As you can imagine, I could hardly stand the thought of these little kids being away from their parents.  Surely if the government has enough money for nice paved roads an hour up into the mountains, they'd be able to provide little elementary schools up in the villages.

But the Thai government never asked my opinion the whole time I was there!

Also, and this is a whole other subject worthy of much soap-boxing, there is the whole abyss of prostitution for which Thailand is famous.  A whole web of cultural, religious, economic, social and other factors work to funnel girls, especially from the hill tribes, into the cities to work as "bar girls" as they are euphemistically called.

And the one thing that helps most to keep them from such a life is an education.

For which they need to leave home and live at a hostel.

So we spent a Sunday at the Compassion Home at Chiang Dao, and if you had to send your child away in order to save them from a worse fate, it would be good to know they were in a place like this.  It seemed warm and happy and safe and generally making the best of a very unfortunate situation.

It's good manners to leave your shoes at the door and go barefoot.

The church building reminded me of so many simple little country churches I've worshipped in--in Canada, Mexico, and Kenya.  But this one had a PowerPoint.

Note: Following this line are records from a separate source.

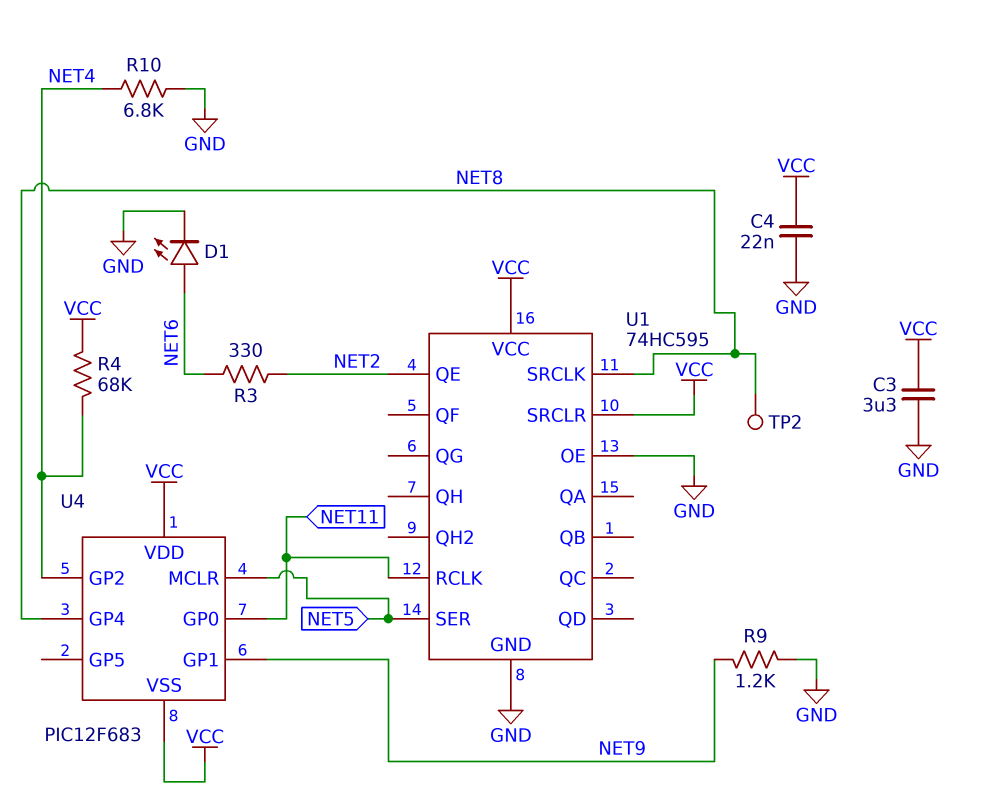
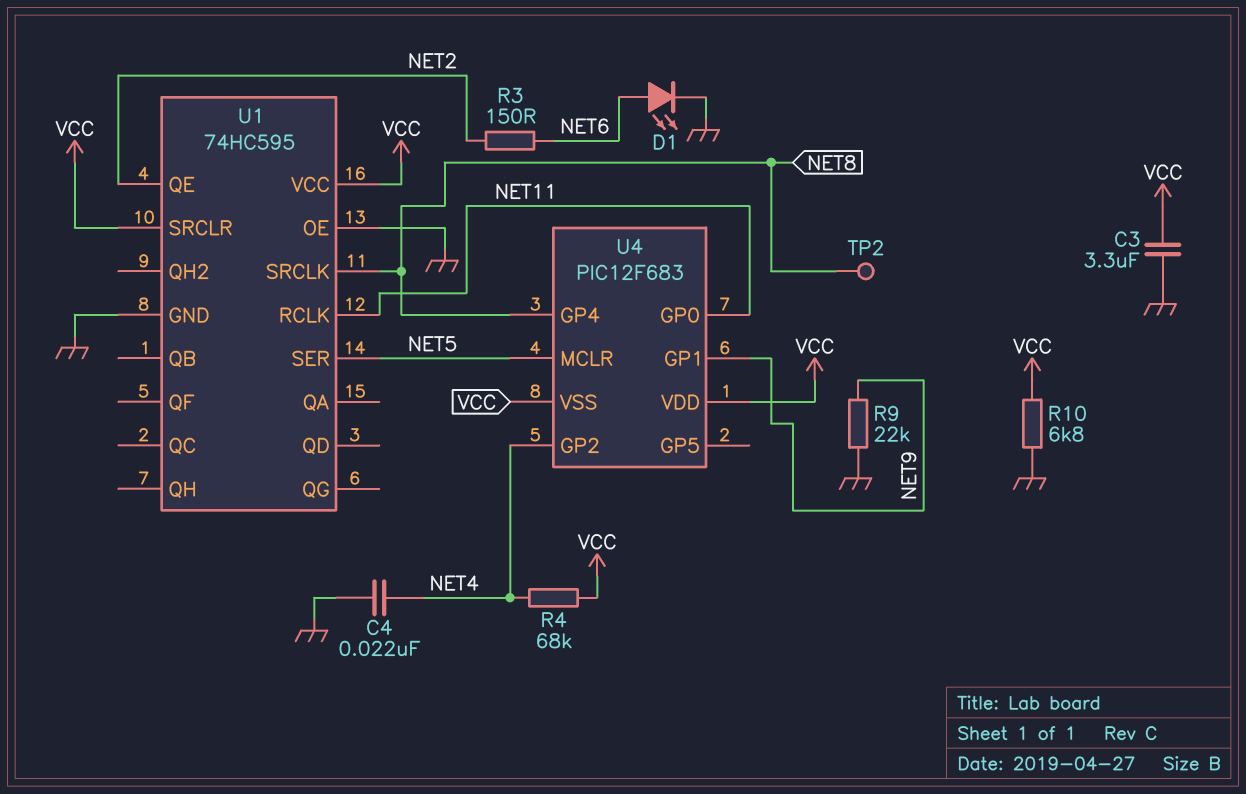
C4: 22nF (GND, VCC) -> 22nF (GND, NET4)
R3: 330 (NET2, NET6) -> 150 (NET2, NET6)
R9: 1.2k (GND, NET9) -> 22k (GND, NET9)
R10: 6.8k (GND, NET4) -> 6.8k (GND, VCC)

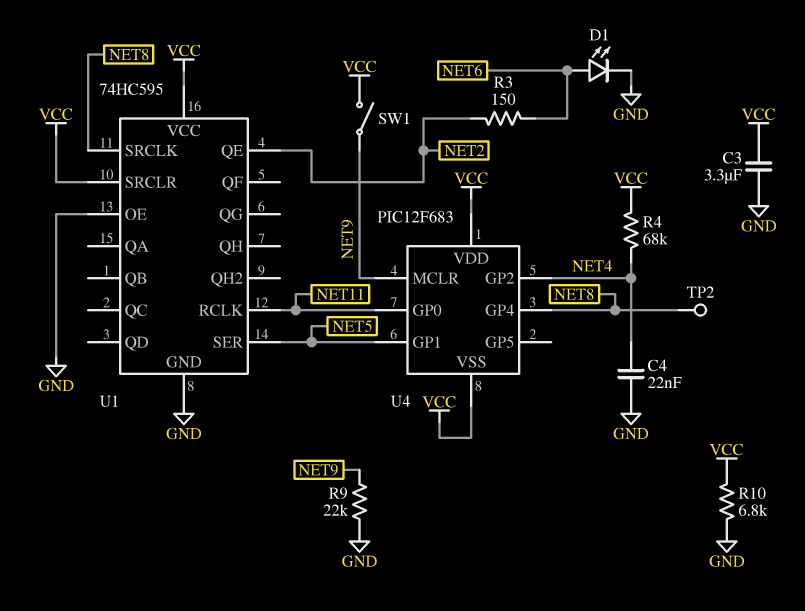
SW1: none -> switch (NET9, VCC)
U4 pin GP1: NET9 -> NET5
U4 pin MCLR: NET5 -> NET9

The guy from Delaware is teaching the kids to sing.

 Asians know how to feed a crowd.  Plain rice, plain cooked chicken, a simple soup with potatoes cooked in the chicken broth with a bit of parsley.  And then the bland rice was jazzed up with a scoop of hot sauce.  Simple, inexpensive, delicious, filling, efficient.

This guy took seconds.

 These student girls were all 13 years old, and they gossiped and giggled like girls all over the world.

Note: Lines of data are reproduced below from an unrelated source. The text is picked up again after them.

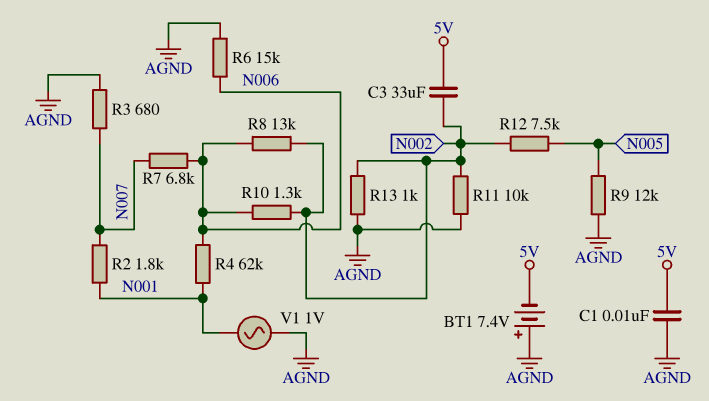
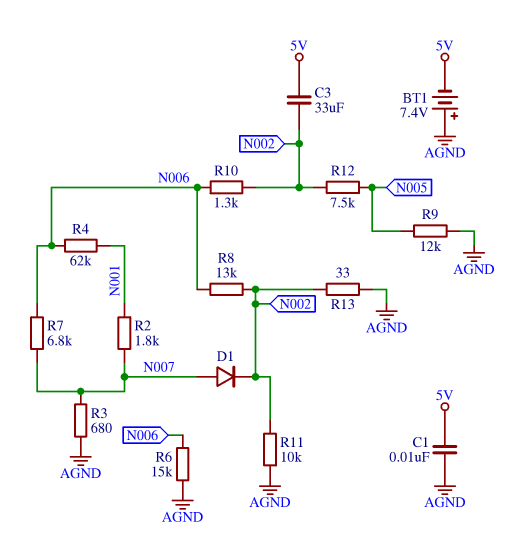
D1: none -> diode (A N007, K N002)
R13: 1k (AGND, N002) -> 33 (AGND, N002)
V1: AC 1V (AGND, N001) -> none

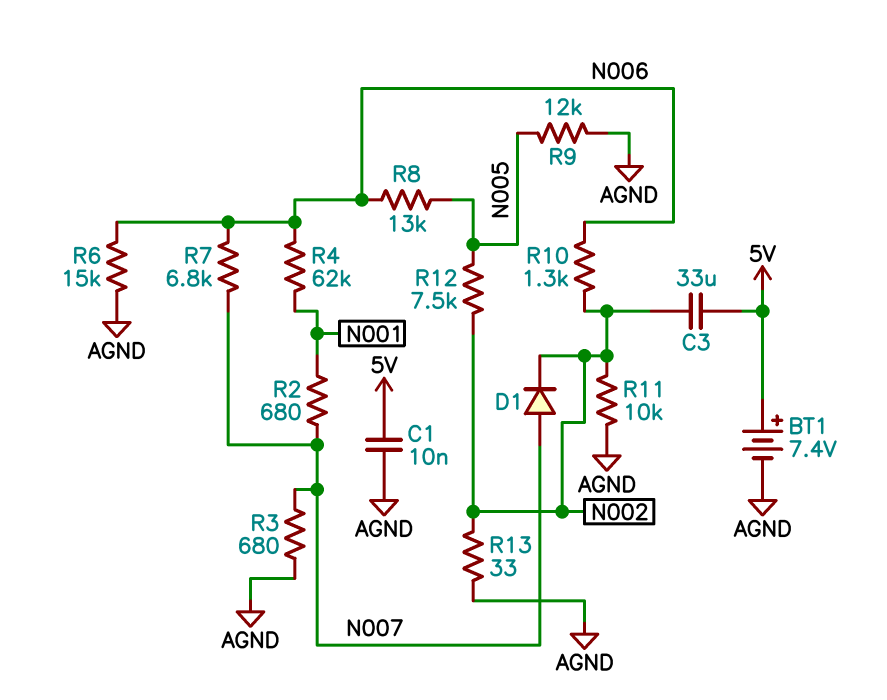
BT1: 7.4V (plus AGND, minus 5V) -> 7.4V (plus 5V, minus AGND)
R2: 1.8k (N001, N007) -> 680 (N001, N007)
R8: 13k (N002, N006) -> 13k (N005, N006)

 One nice surprise about Thailand: cold filtered water everywhere we went, even in little open-air restaurants and mountain villages.

 Steven found this handsome guy hidden in a bookshelf.

 After lunch, the students played with the students.

And then we left and went back to Chiang Mai, where my daughter was recovering, and her dad who would give his life to protect her was making sure she was taken care of.  Think of it: Jenny has a whole huge enormous network of family, church, society, law, economy and culture to keep her home with her parents until she's an adult, at which time she can figure out what she wants to do with her life and has a thousand good options to choose from.

It's not fair, but I sure am thankful.


  1. I have been thinking of Thailand a lot - our friend is vacationing there this summer, my neighbor down the street is Thai, and I watched The King and I this spring (musical and then the movie). So I appreciate adding your insights.

    I love the water cooler and all the tin mugs.

  2. Thanks so much for giving us an 'eye' into the activities of Thailand!We have been given so much here in this country! I am so grateful for those who are making a difference for people who need to see what Jesus can do for them!

  3. I think you got the situation right, Mrs. Smucker! Though any hostel is far from perfect--compared to a stable, nuclear family--that's just not available everywhere. Compassion Home, Pastor Decha, and others provide an invaluable service. There are some pretty neat young people that have come out of these Christian hostels.

    And the rice? That's not plain rice, it's Khao Man Gai! One of the classic soul foods of Thailand: rice with chicken grease (extra flavor), boiled plain chicken, lovely sweet-and-spicy pepper ginger sauce, coriander and cucumbers, and a bowl of soup to make it all slide down. Yummy!

    Blessings to you all!

  4. Gosh, I really admire your bravery! Going to such a different place must have been intimidating. Thank you for posting this, I have learned so much from your blog! Best wishes to you and yours!